As the oldest boy at Long Tomorrows, Jun Do had responsibilities- portioning the food, assigning bunks, renaming the new boys from the list of the 114 Grand Martyrs of the Revolution. Even so, the Orphan Master was serious about showing no favoritism to his son, the only boy at Long Tomorrows who wasn't an orphan. When the rabbit warren was dirty, it was Jun Do who spent the night locked in it. When boys wet their bunks, it was Jun Do who chipped the frozen piss off the floor. Jun Do didn't brag to the other boys that he was the son of the Orphan Master, rather than some kid dropped off by parents on their way to a 9-27 camp.
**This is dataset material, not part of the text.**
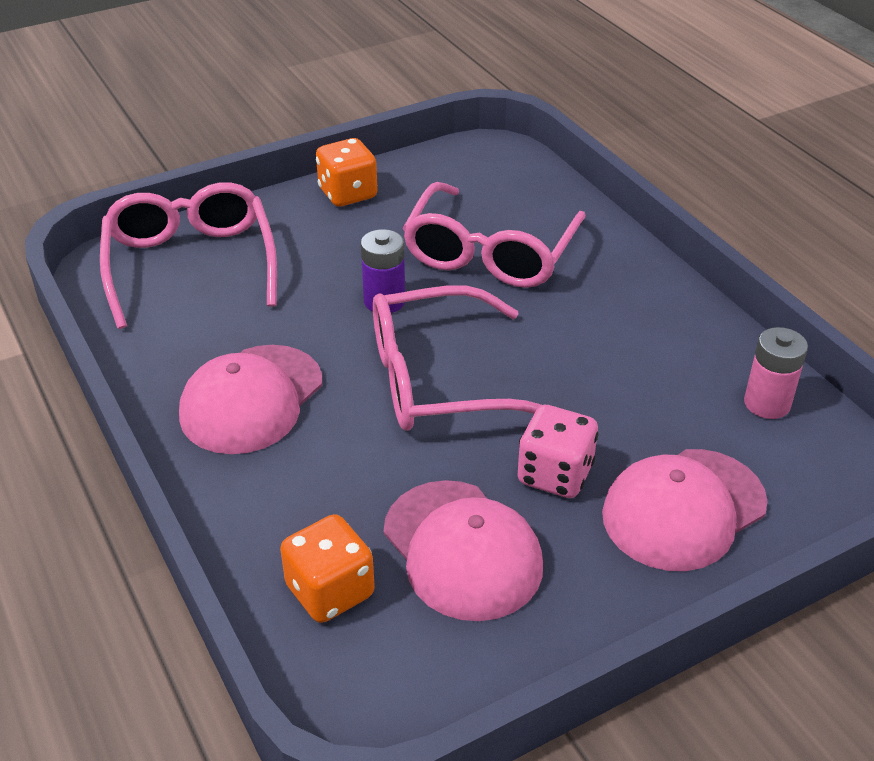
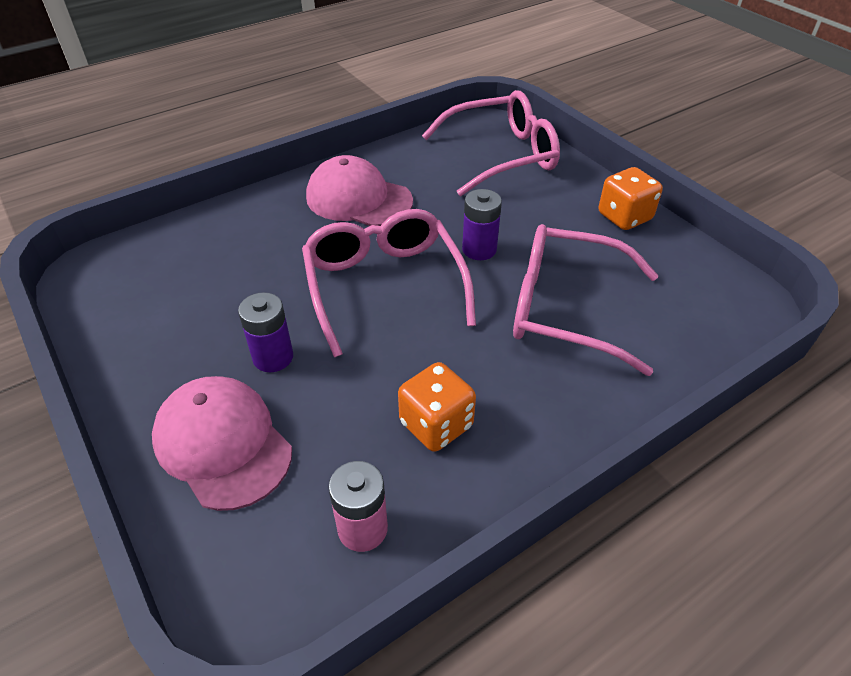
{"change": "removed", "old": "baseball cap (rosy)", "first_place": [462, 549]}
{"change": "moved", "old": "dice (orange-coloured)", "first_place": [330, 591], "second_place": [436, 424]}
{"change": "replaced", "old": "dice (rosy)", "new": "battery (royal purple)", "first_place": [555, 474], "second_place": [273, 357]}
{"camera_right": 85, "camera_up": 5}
If someone wanted to figure it out, it was pretty obvious- Jun Do had been there before all of them, and the reason he'd never been adopted was because his father would never let someone take his only son. And it made sense that after his mother was stolen to Pyongyang, his father had applied for the one position that would allow him to both earn a living and watch over his son.
The surest evidence that the woman in the photo was Jun Do's mother was the unrelenting way the Orphan Master singled him out for punishment. It could only mean that in Jun Do's face, the Orphan Master saw the woman in the picture, a daily reminder of the eternal hurt he felt from losing her. Only a father in that kind of pain could take a boy's shoes in winter. Only a true father, flesh and bone, could burn a son with the smoking end of a coal shovel.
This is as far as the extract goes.